DS: The publisher suggests it for readers 14 and up. In other words, high school-aged and older. My inspiration for the “edginess” was Judy Blume’s 1975 novel Forever…, which was among the first to present graphic—but not gratuitous—descriptions of teen love and sex. Real life does not fade to black after a kiss, so I wanted to show what can happen after the lights dim in all its passion, awkwardness, hilarity, and wonderment.

I: What are your thoughts on Guy and Dom’s romance?

DS: I’m proud of many of the choices they make. From day one Dom is vocal to Guy about her emotions and expectations, and she never tries to play games or manipulate him. This shows that Dom has made great strides since her first relationship, where she was very meek and scared of saying the wrong thing. She’s also insistent about getting tested for STIs even though chances are they’re both fine. And I like how Guy truly cares from Dom’s comfort and makes sure that everything is consensual before they do anything.

I: How do you go about being published?

DS: The answer to that today is a lot different than just a few years ago. In the past, first you query agents. Once you get an agent, he/she queries publishers. Then once you get a publisher, you work with an editor to revise the book (if necessary) before it’s released. Nowadays, self-publishing is becoming more widespread.

I: What is the publishing process, in general? (What happens when a publisher agrees to publish a book?)

DS: Once a publisher accepts the book, you’re assigned an editor. Then the editor writes you a letter explaining what things (if any) should be rewritten. Then you go back and forth with drafts until it’s done. Then it goes to copy-editing, and you go back and forth with them catching all the typos and grammatical mistakes. Finally the design department formats it, and you do a final copy-edit of the proof (which is what the text will look like in book form). The publisher sends out galley copies (called ARCs, which stands for “advanced reader copies”) to various trade review journals. A few weeks or months later the book goes on sale!

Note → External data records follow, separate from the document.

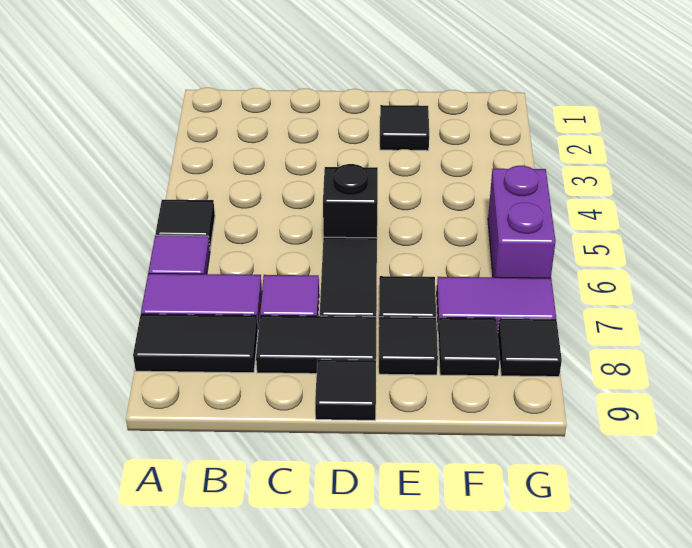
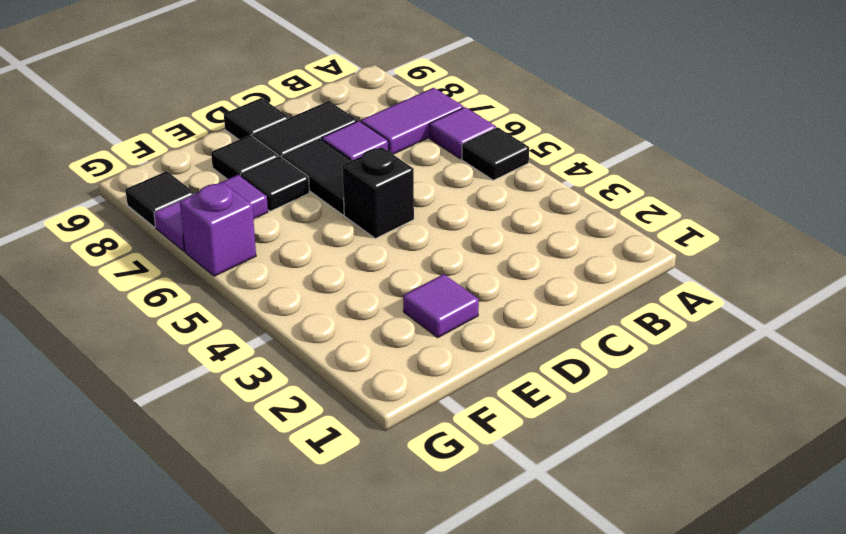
black tile A8:B8 level 1 -> none
black tile E2 level 1 -> purple tile E2 level 1
black tile F8 level 1 -> none
purple brick G5:G6 level 1 -> purple brick G6 level 1

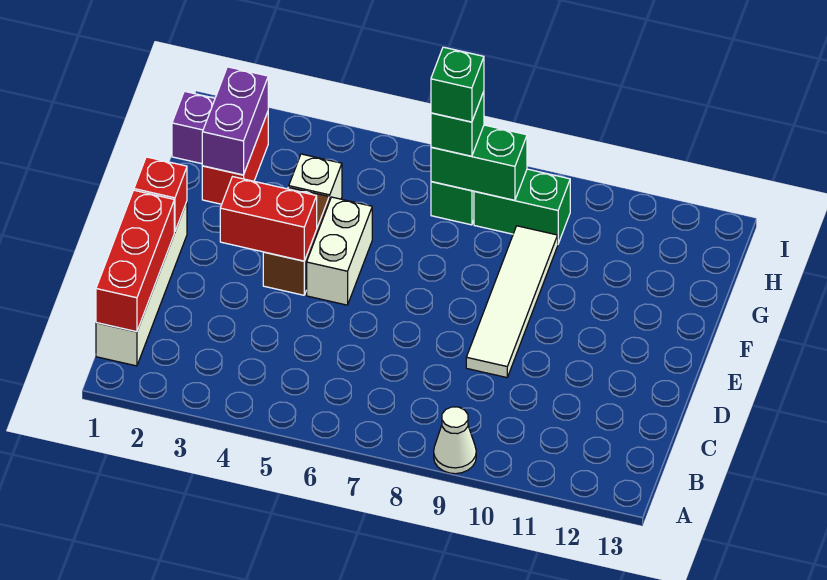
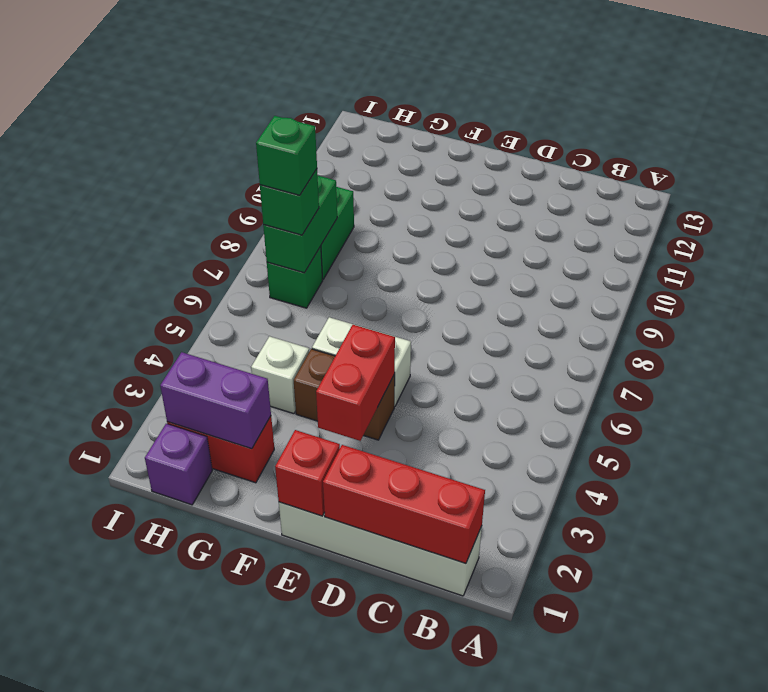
white cone A9 level 1 -> none
white tile D9:G9 level 1 -> none

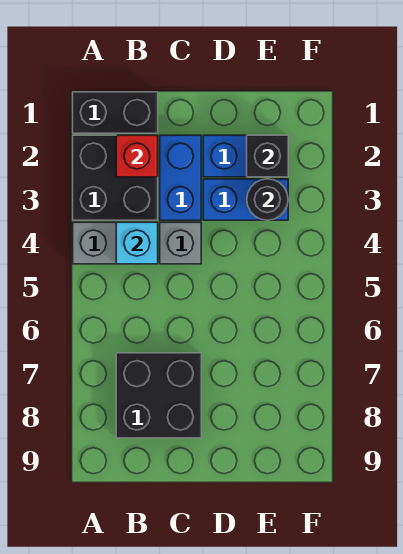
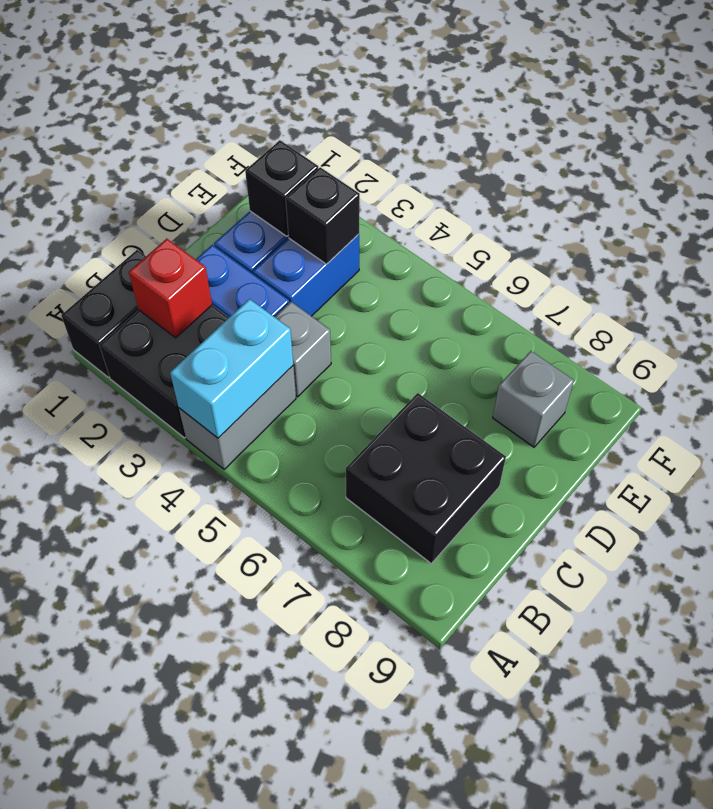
cyan brick B4 level 2 -> cyan brick A4:B4 level 2
black round brick E3 level 2 -> black brick E3 level 2
none -> grey brick E8 level 1

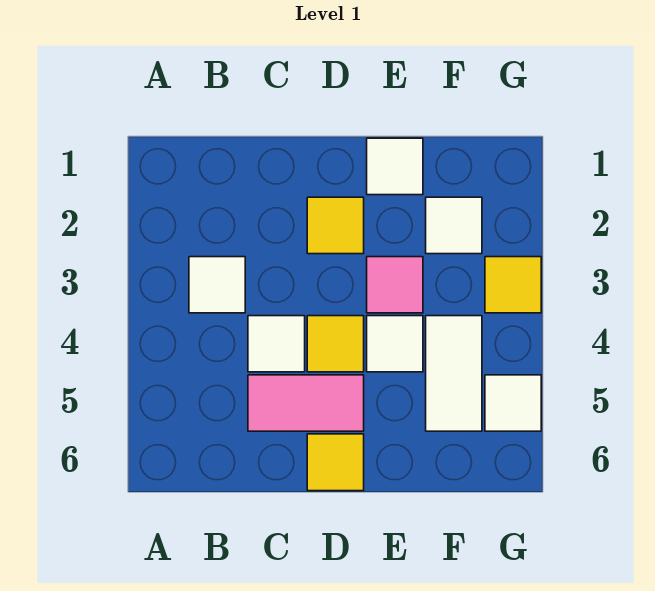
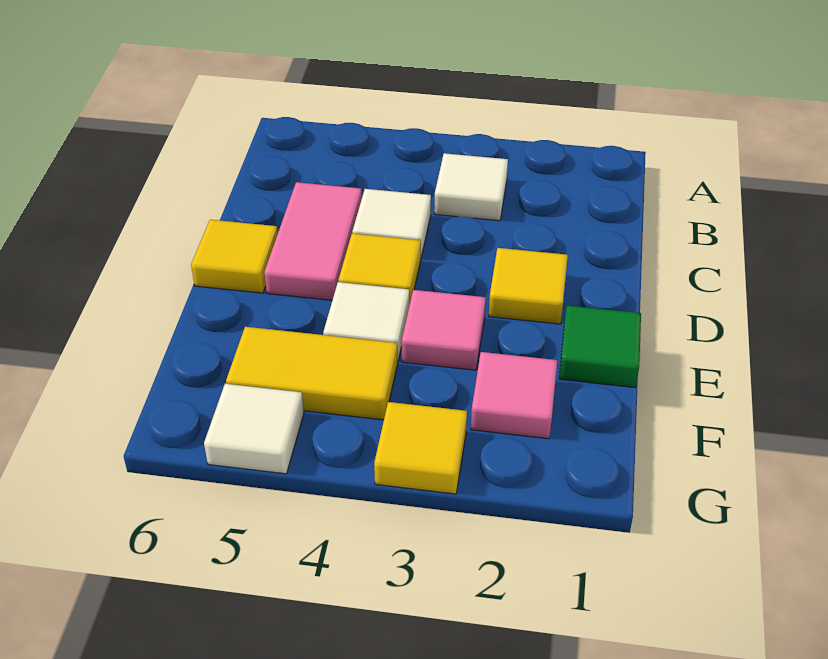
white tile E1 level 1 -> green tile E1 level 1
white tile F2 level 1 -> pink tile F2 level 1
white tile F4:F5 level 1 -> yellow tile F4:F5 level 1

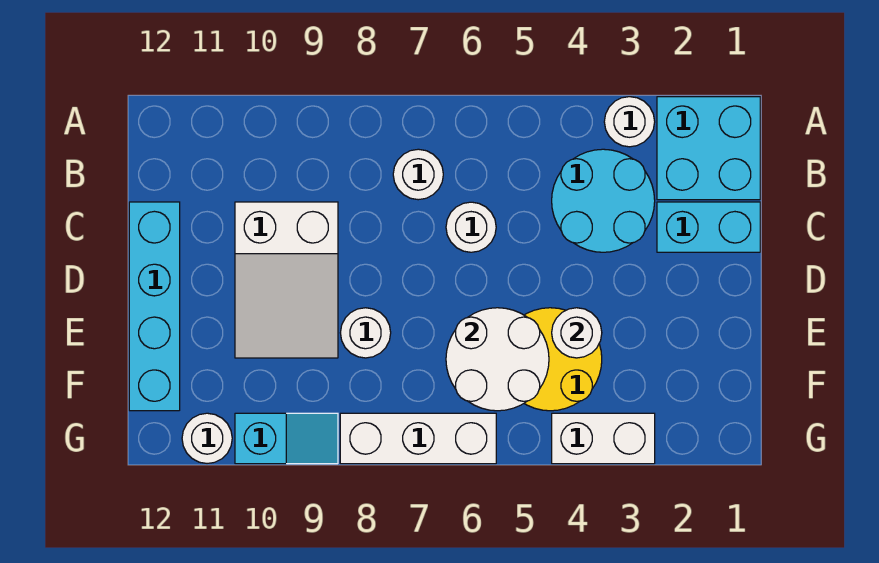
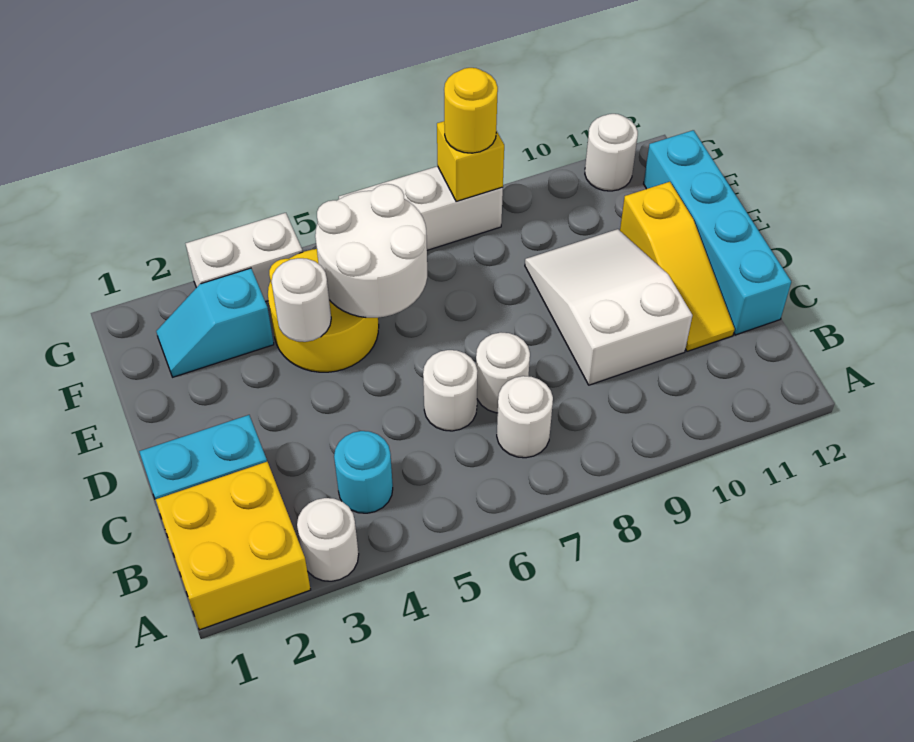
cyan brick A1:B2 level 1 -> yellow brick A1:B2 level 1
cyan round brick B3:C4 level 1 -> cyan round brick B4 level 1
none -> yellow slope C11:E11 level 1 top E
white round brick E8 level 1 -> white round brick C7 level 1
none -> yellow brick G8 level 2
none -> yellow round brick G8 level 3
cyan slope G9:G10 level 1 top 10 -> cyan slope F2:F3 level 1 top 3

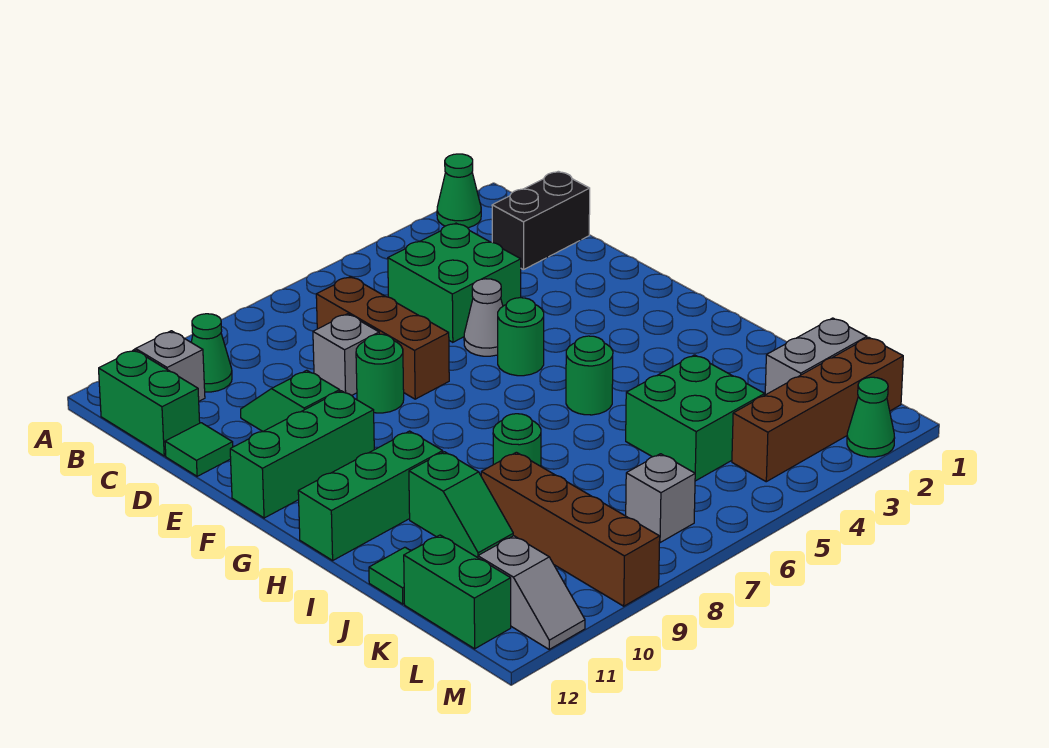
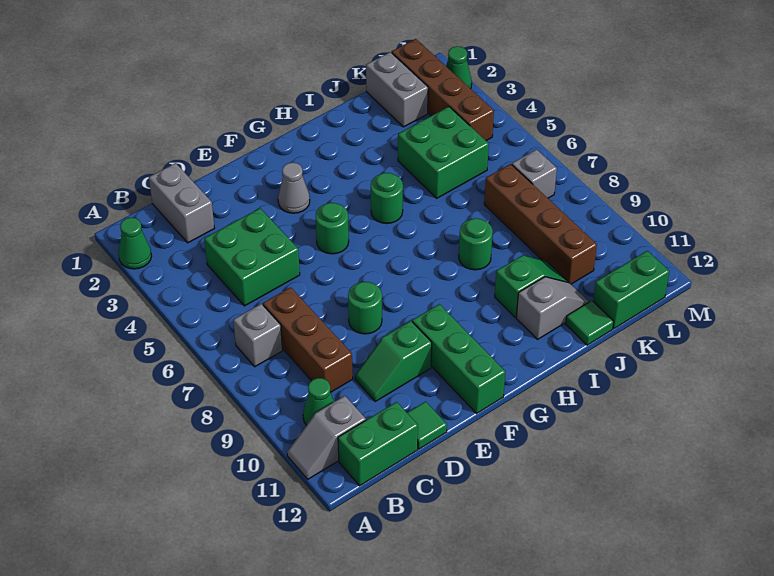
black brick C1:C2 level 1 -> grey brick C1:C2 level 1
brown brick C7:E7 level 1 -> brown brick C7:C9 level 1
grey brick D8 level 1 -> grey brick B7 level 1
grey cone E5 level 1 -> grey cone F3 level 1
green brick H10:H12 level 1 -> none
brown brick J9:M9 level 1 -> brown brick K7:K10 level 1
grey slope L11:M11 level 1 top L -> grey slope I11:J11 level 1 top I

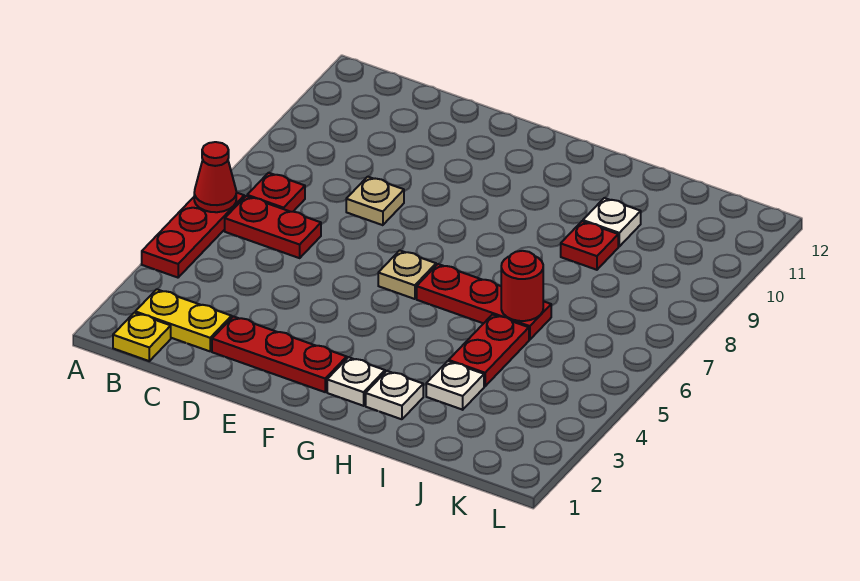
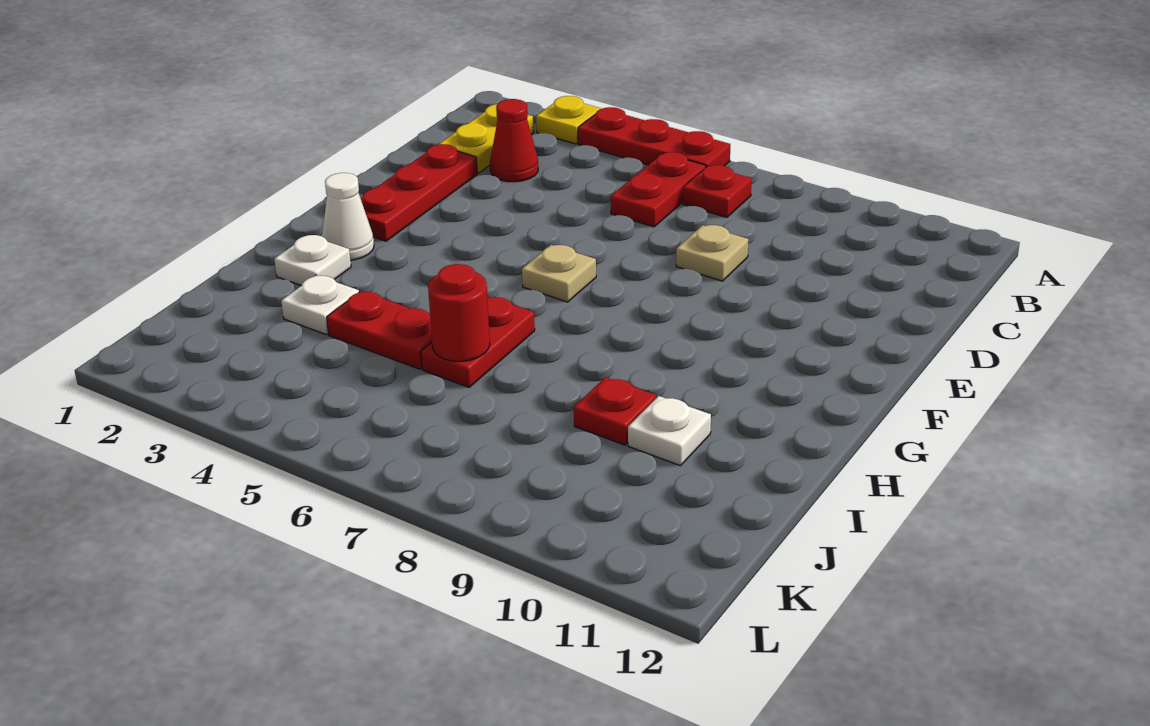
red cone A6 level 2 -> red cone C3 level 1
yellow plate B1 level 1 -> yellow plate A3 level 1
white plate G2 level 1 -> white cone G2 level 1
red plate G6:I6 level 1 -> red plate H6:I6 level 1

I: What is your writing process?

DS: I’ve written only two books, so I think I’m still working out my ‘process.’ With the first book (Anatomy of a Boyfriend), I already knew what I wanted to say, so I started writing without an outline. My first draft ended up being 599 pages, which every publisher rejected. Then I cut it down to 280, which was the draft that was finally accepted. But then my editor wanted a major rewrite of the plot, so I rewrote it again. With the second book (Anatomy of a Single Girl), I started with an outline, wrote a first draft, then trashed the entire thing including the story and plot. Then I spent more time thinking about what I wanted to say and after a few months began writing again without an outline. That draft required very little revision.

I: From a published author to an aspiring author, do you have any tips?

DS: Revision is your best friend. Sometimes you’ll “get it right” in the first draft, but most prose benefits from aggressive editing and rewriting and some time away.